Make sure that client code downloaded onto the server can access those storage units that the code can present capabilities for, but no others.
Make sure that client code downloaded onto the server cannot corrupt or kill the server by writing to files or variables without appropriate permissions, cannot leak information to the client that the client should not have access to, etc. Write a sensible policy file for the storage server and store it in the top-level directory of your storage server code. The file must be called policy.server. Your policy file should grant unrestricted to the server itself, but should give restricted permissions to client code. In particular, you must enforce that all client code be signed. The public keys of known parties must be stored in file keystore.server, which must be stored in the top-level directory of you storage server code. You must protect you key store with password kscs415.

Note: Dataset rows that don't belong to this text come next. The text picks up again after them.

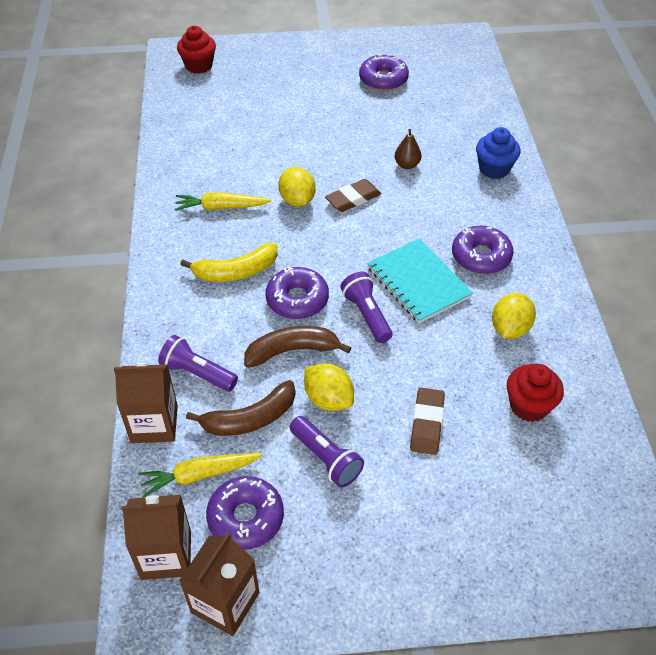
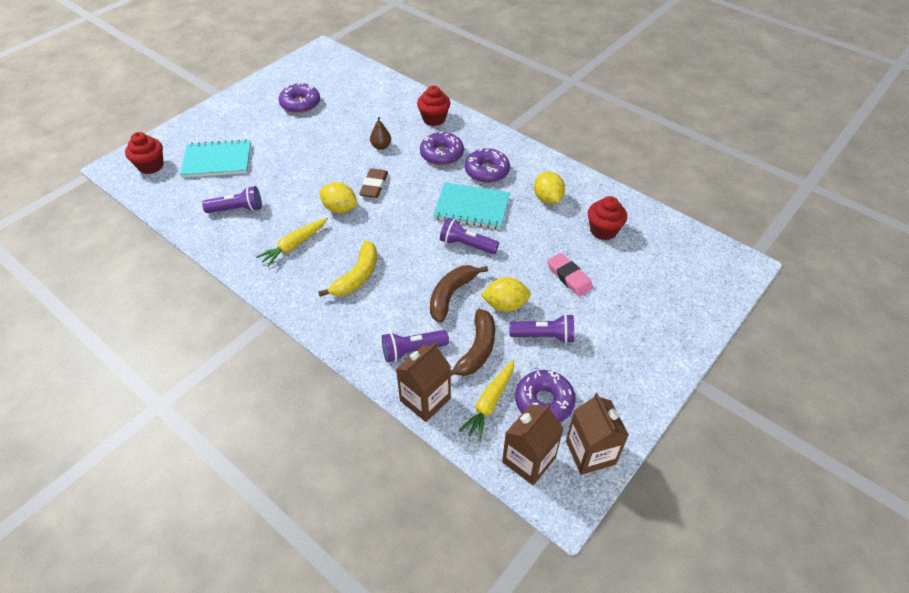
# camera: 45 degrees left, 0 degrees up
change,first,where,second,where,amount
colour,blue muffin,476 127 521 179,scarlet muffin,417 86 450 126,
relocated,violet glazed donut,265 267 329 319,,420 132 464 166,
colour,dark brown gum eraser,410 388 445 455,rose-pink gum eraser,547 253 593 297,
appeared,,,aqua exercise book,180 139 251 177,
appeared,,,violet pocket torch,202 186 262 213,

You should not change the application programming interface to the storage server.

Writeup

Make sure your writeup includes at least the following components:

A brief overview. From this overview, I should be able to grasp which mechanisms and algorithms you used.
Who did what?
A description of your authentication protocol
A description of your implementation of capabilities
A description of your code download policy
A description of how you prevent client code from corrupting the server
A description of the attacks your system protects against.

Software to use

Unfortunately, visual J++ does not include the JDK 1.2 classes which provide some of the security mechanisms that you need to complete this project. You will therefore have to use Sun's SDK 2 Java implementation. Documentation for this implementation (compiler, etc.) can be found here. You will have to use the following tools:

javac, the Java compiler
java, the Java interpreter
rmic, the RMI stub compiler
rmiregistry, the RMI name server
keytool, a tool to manage key stores
jarsigner, a tool to sign the code stored in a Java archive

Use the following storage server code: storage-3-2.zip. This is the bare-bones storage server without the disk simulator, without popup threads, and without caching. This version includes:

A new version of interface StorageServer. This new interface adds the rexec() method.
Class il.ac.idc.storage.CryptKey. This class allows you to create secret keys and to encrypt and decrypt data by means of those keys.
Class il.ac.idc.storage.ClientCode. Clients can create subclasses of this class and pass instances of this subclass to rexec().
Interface OnServer. Clients code that gets shipped to the server uses this interface to access data storage units.

Tips

I suggest you implement this project in the following order; get one piece to work before you start on the next one:
- Modify the storage server to use RMI instead of UDP.
- Implement authentication by means of secret keys.
- Implement rexec() and capabilities.
- Implement support for signed code.

Handing in the software

The code for this project is due 3 December, at midnight. Store your folder with the storage server code in \\goose.csuglab.cornell.edu\courses\cs415-fall99\submit-4.

Resources

RMI documentation:

Read the "Getting Started" tutorial, the RMI specification, and the documentation for rmic and rmiregistry.

Java security documentation

You don't have to read everything on this page to get started. You will need to know a little bit about the Java security architecture. In addition, the security trail of the Java tutorial is useful, in particular the sections about code signing.

Tool documentation (javac, java, rmic, rmiregistry, keytool, jarsigner)

Silberschatz and Galvin: Chapters 16, 19, and 20.